UK sees jump in mortgage applications post-Brexit

Despite the post Brexit vote jitters which saw a slump in mortgage applications, record low interest rates drew in buyers of all varieties from August onwards.

After the historic vote for Britain to leave the European Union, the nation was holding its breath for the housing price collapse as warned by Remain campaigners. However, this appears to have been upended, with buyer confidence and mortgage lending soaring.

This boost isn’t restricted to first time buyers, either – lenders have seen a rise in home movers and remortgage applications as well. According to figures from the Council of Mortgage Lenders (CML), remortgage figures from August were at their highest level since July 2009, with over 34,000 loans taken out.

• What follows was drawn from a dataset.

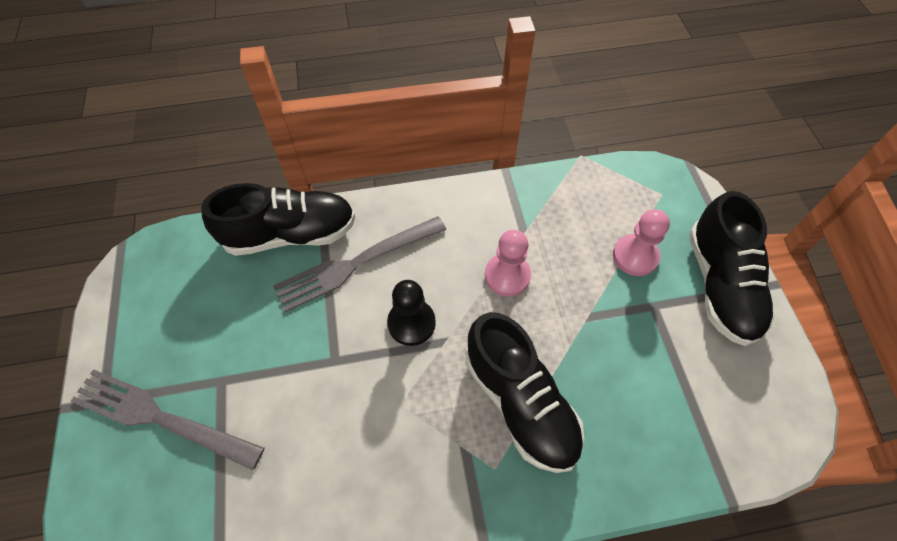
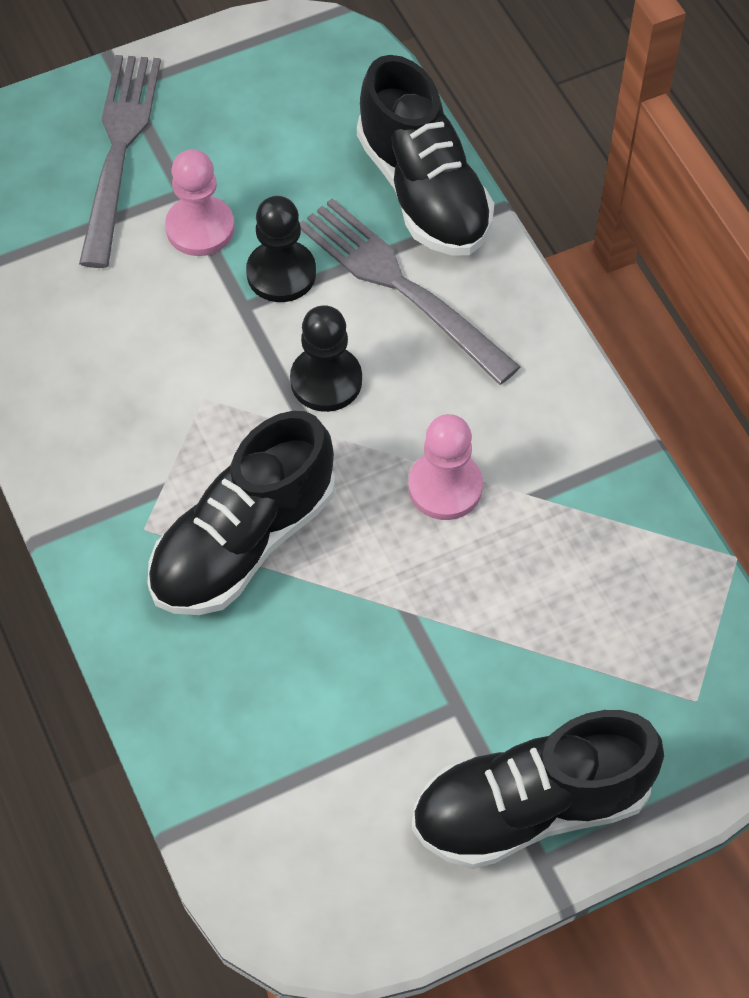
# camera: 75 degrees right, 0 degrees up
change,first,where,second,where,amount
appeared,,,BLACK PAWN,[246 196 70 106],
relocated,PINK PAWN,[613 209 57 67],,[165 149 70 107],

Figures for first time buyers were up 12 per cent month-on-month to 31,800 loans, a figure up 19 per cent compared with the same period last year. Home movers saw a 14 per cent increase from July, with an overall two per cent growth annually and over 34,000 loans issued.

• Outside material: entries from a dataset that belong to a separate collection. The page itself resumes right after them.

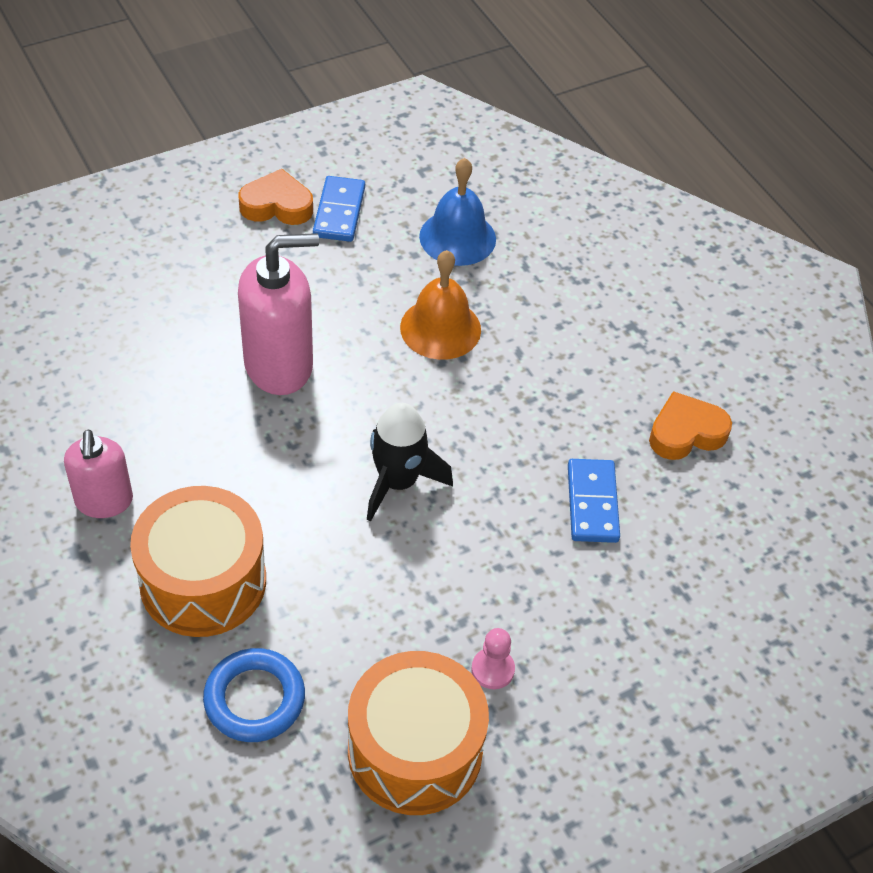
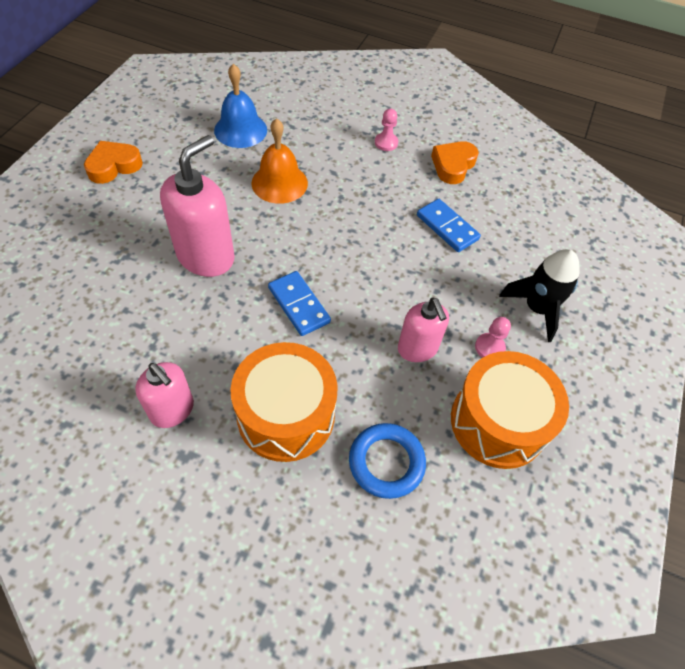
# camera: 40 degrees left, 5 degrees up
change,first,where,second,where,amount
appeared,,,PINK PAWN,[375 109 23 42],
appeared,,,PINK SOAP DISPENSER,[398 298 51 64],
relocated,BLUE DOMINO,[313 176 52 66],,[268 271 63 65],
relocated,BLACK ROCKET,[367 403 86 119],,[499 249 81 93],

Interest rates have been at record lows for some time now, and that “looks unlikely to change any time soon”, according to CEO of SPF Private Clients, Mark Harris.

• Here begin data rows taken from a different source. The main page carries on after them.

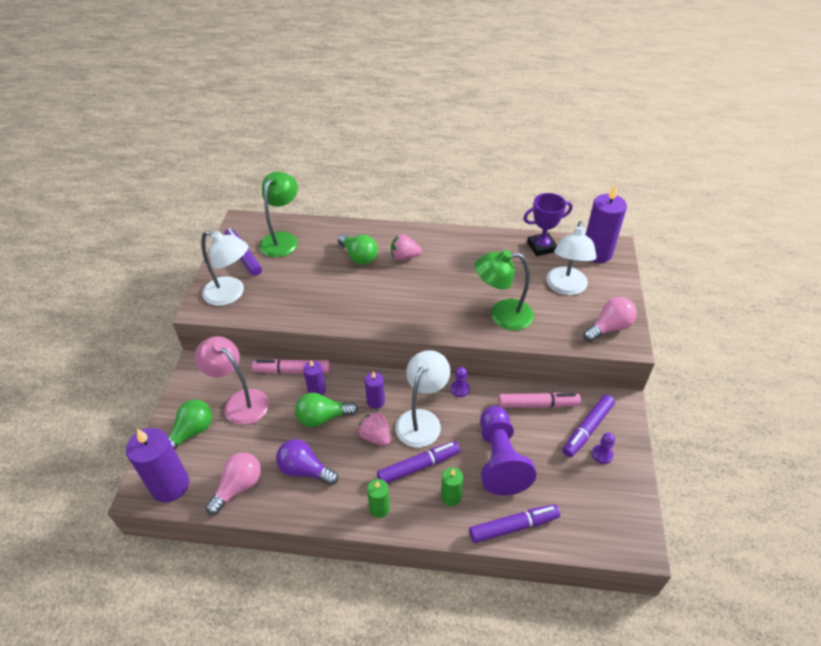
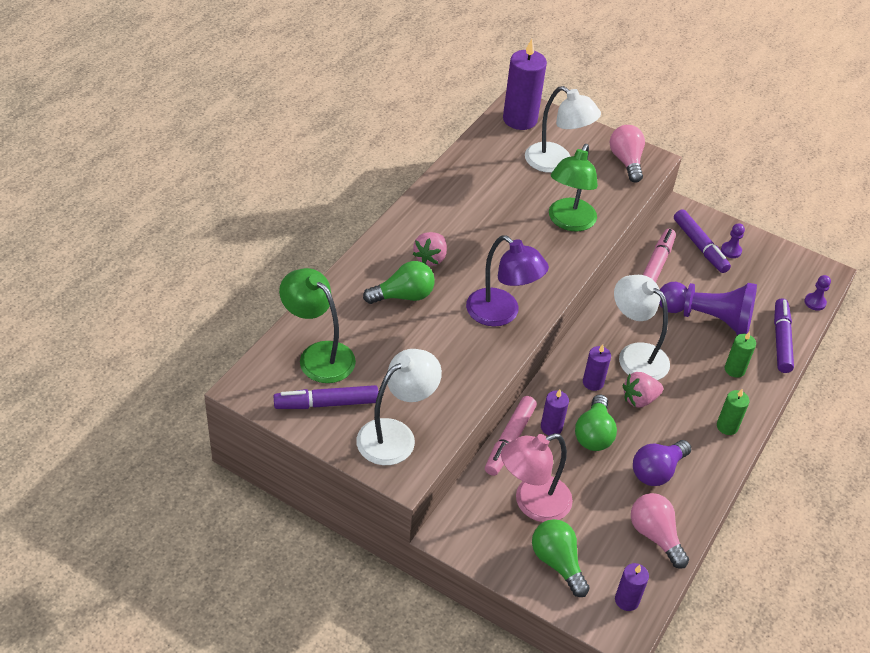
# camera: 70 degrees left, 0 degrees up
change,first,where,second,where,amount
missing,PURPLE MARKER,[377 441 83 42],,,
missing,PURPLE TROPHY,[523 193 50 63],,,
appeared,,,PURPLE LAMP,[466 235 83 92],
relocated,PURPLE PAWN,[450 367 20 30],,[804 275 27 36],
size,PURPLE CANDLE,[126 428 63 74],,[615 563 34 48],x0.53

Buy to let activity however has somewhat slowed since the introduction of the new stamp duty rise in April, although a report from Rightmove suggests that interest in this market may start to increase in the near future. The CML suggested differently, noting that lenders may be tightening their affordability checks ahead of tax changes in April 2017, indicating a longer-term trend in low buy to let figures.